Optimism is running high about the future of the proposed Great Western Trail, even though much of the multiple-use trail, which would stretch from Mexico to Canada through Utah, is still in the planning stages.

State and federal representatives and volunteers from four states met Wednesday in Salt Lake City to discuss their pursuit of the continuous five-state trail, which would traverse some of the most spectacular scenery in the West."It's gonna happen," said George Olson, intermountain director of recreation and lands for the Forest Service. "Most responsible people see it as a good thing."

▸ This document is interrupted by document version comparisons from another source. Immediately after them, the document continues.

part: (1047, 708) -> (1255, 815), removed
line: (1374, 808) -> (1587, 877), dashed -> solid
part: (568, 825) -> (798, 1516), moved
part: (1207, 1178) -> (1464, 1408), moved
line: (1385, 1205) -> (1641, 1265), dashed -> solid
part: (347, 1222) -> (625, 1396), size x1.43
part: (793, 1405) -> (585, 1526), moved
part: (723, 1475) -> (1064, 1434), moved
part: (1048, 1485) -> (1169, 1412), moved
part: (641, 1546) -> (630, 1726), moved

Monroe Gallier said he first got the idea for the project years ago during a horseback trip from Provo to Page, Ariz. The Utah volunteer coordinator said it wasn't until last January that he became sure the trail was feasible.

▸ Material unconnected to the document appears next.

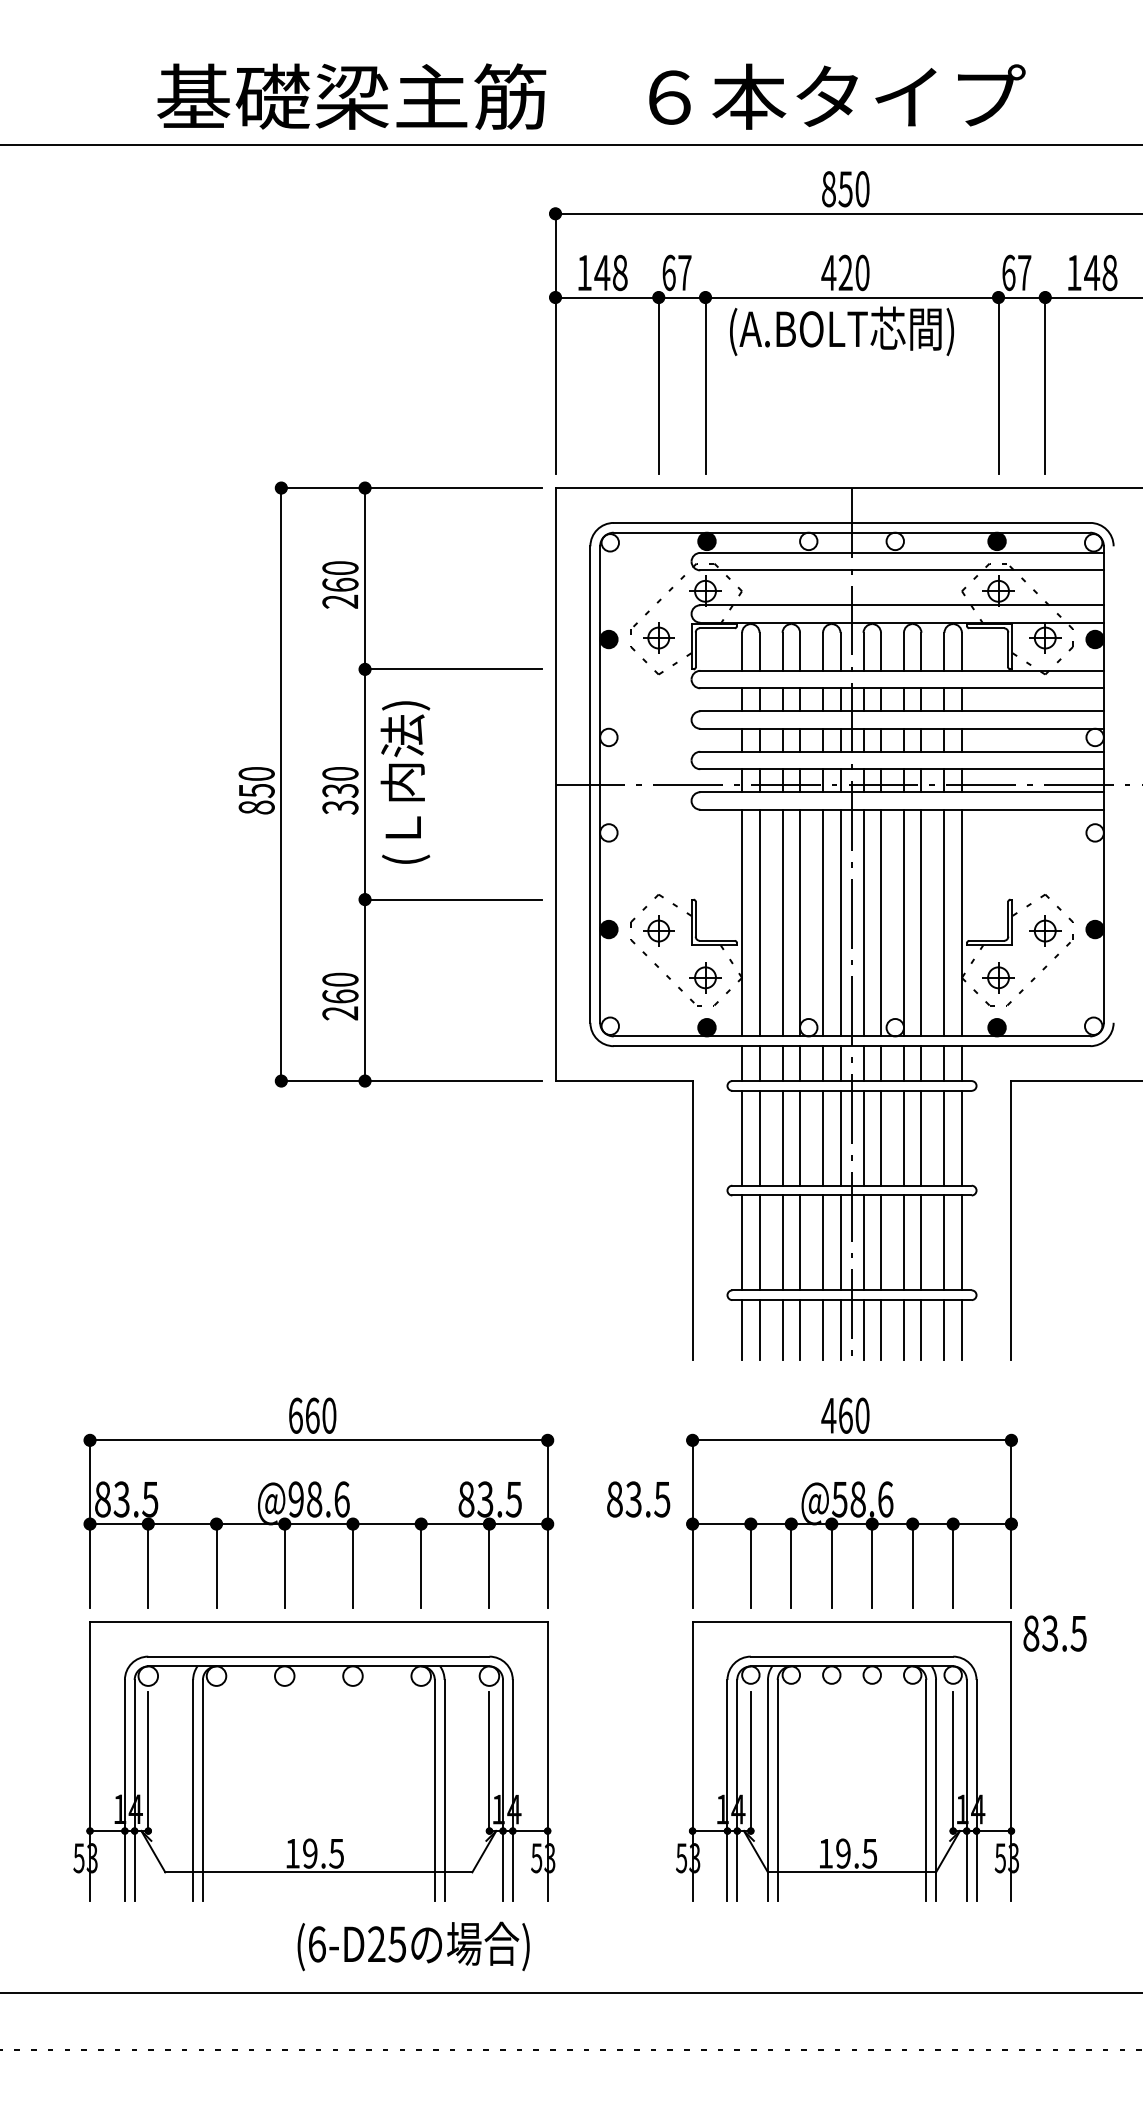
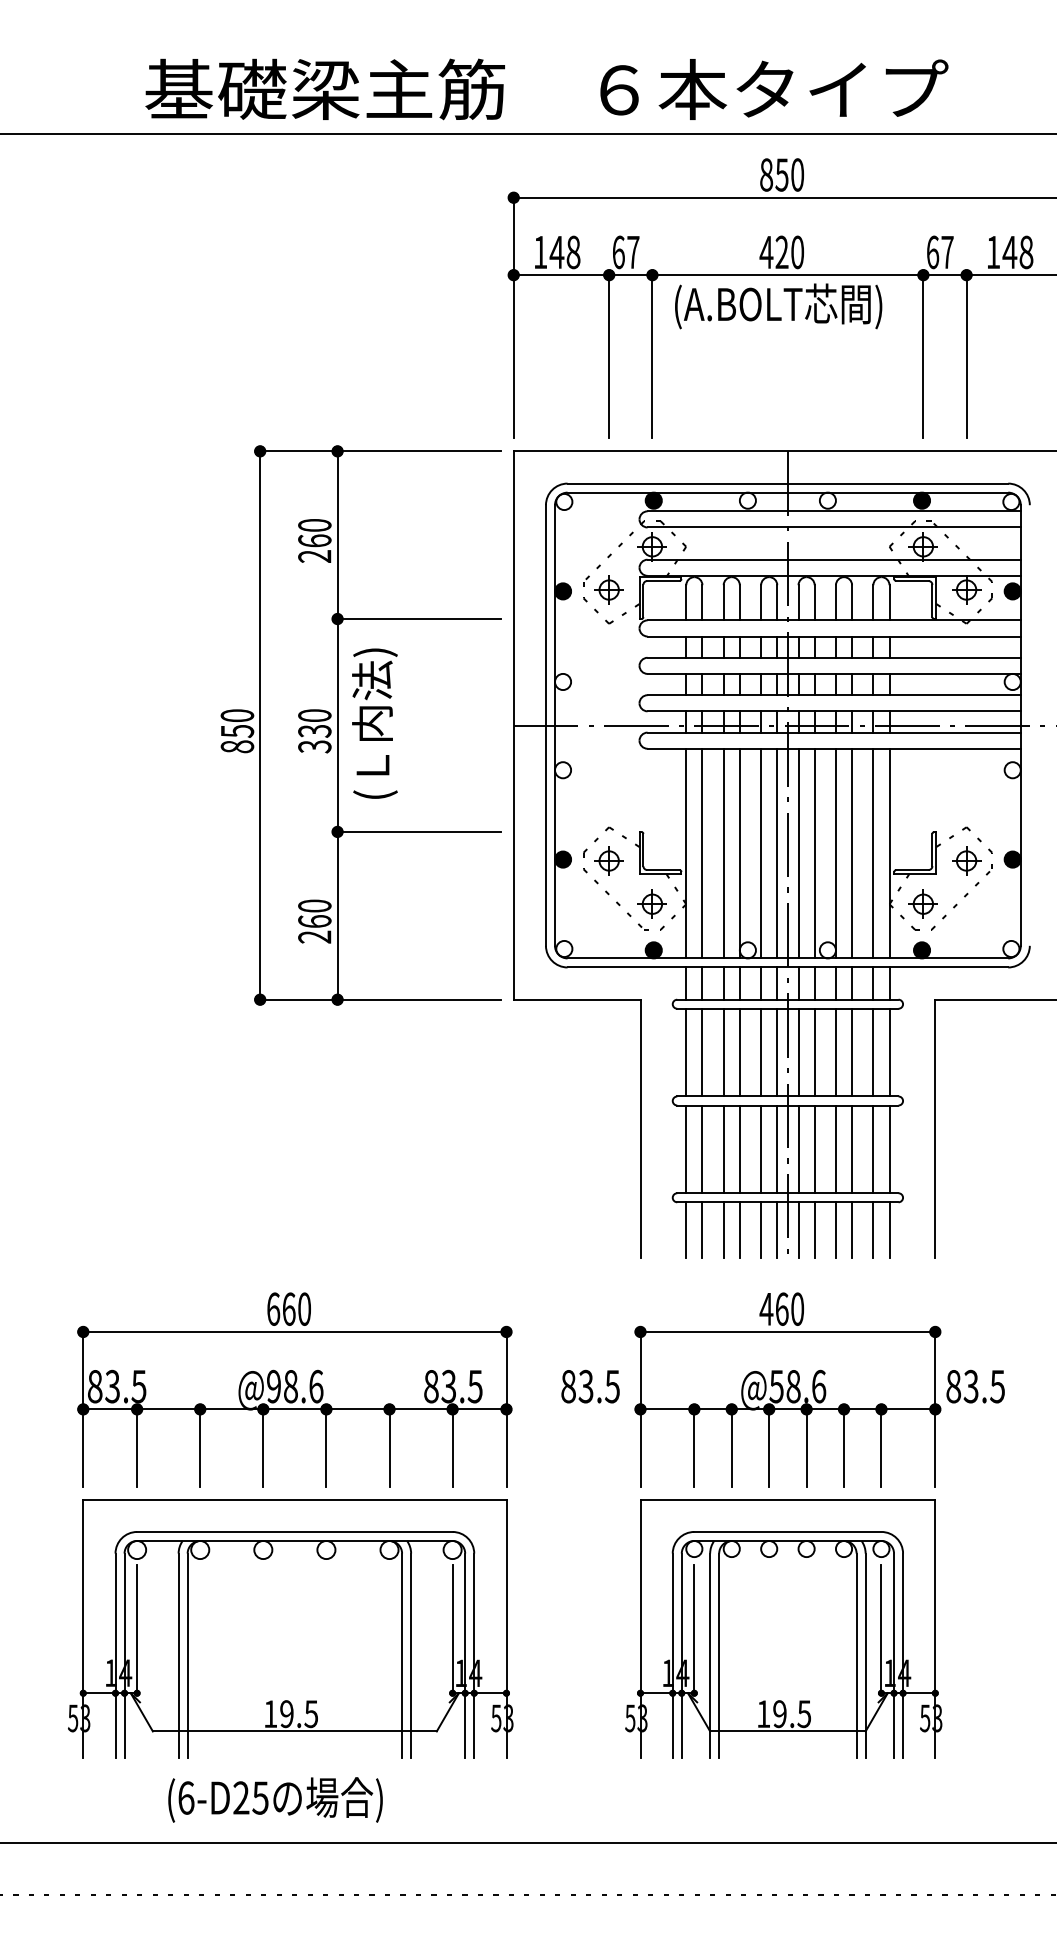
text: (1054, 1633) -> (975, 1386), moved
text: (413, 1945) -> (275, 1799), moved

Plans for the trail include sections for snowmobilers, cross country skiers, off-highway vehicles and horseback riders in addition to hikers. There would be parallel trails in some areas to promote multiple use.

The part of the trail that winds through Arizona has already been built. The route through Utah has been determined, and 90 percent of the trail is in existence. Officials from both states met in March and are already in agreement about the trail. Representatives from Idaho, Montana and Wyoming are now becoming involved in the project. Utah and Arizona officials are hoping to persuade them to participate more fully.

Support for the trail appears to be coming in steadily. Arizona already was building its own trail when ideas for the bigger trail began flowing. Idaho officials have also been heavily involved in a cross-state trail that may become the Idaho portion of the Great Western Trail.

"It goes right along with what we've been doing," said Yvonne Ferrell, director of Idaho Parks and Recreation, concerning the construction of the state's Centennial Trail.

"I think it's great that two things completely separate from each other can come together like this," she said.

Even though Wyoming and Idaho representatives said they came to Wednesday's meeting to "listen and learn," they appear confident their states will participate in the trail system.

"Personally, I'm enthused about the concept. There's a great deal of potential in Wyoming," said John Turner, president of the Wyoming Senate.

"We need to expand tourism outside of Jackson Hole and Yellowstone, and this concept gives us an opportunity to do that." However, Turner added he expects to deal with some conflicts before the trail is approved and completed.

"Obviously a lot of dialogue needs to take place first," he said.

Volunteers and officials say they expect the trail would provide increased tourism to the West and a large number of recreation opportunities.

In Utah, the trail would provide access to Bear Lake, Wasatch Mountain State Park, Timpanogos Cave National Monument, the Timpanogos and Mount Nebo wilderness areas and Capitol Reef and Bryce Canyon national parks.

Brian Stout, forest supervisor for the Bridger Teton National Forest in Wyoming, said even though he has only known about the proposed trail for a few days, he believes it would be very beneficial to the five western states.

"The trail could very easily tie in with existing trails at Bridger Teton with very little work," he said.

Olson said the success of the Great Western Trail will depend on the support the public is willing to give. He said the project will rely on volunteer efforts since federal funds will not be sought.

"If we started looking for federal funds, we'd kill it," he said. "If the government just provides (or the project), then appreciation is not built." If citizens feel like they own the trail, they will take more pride in it, he said.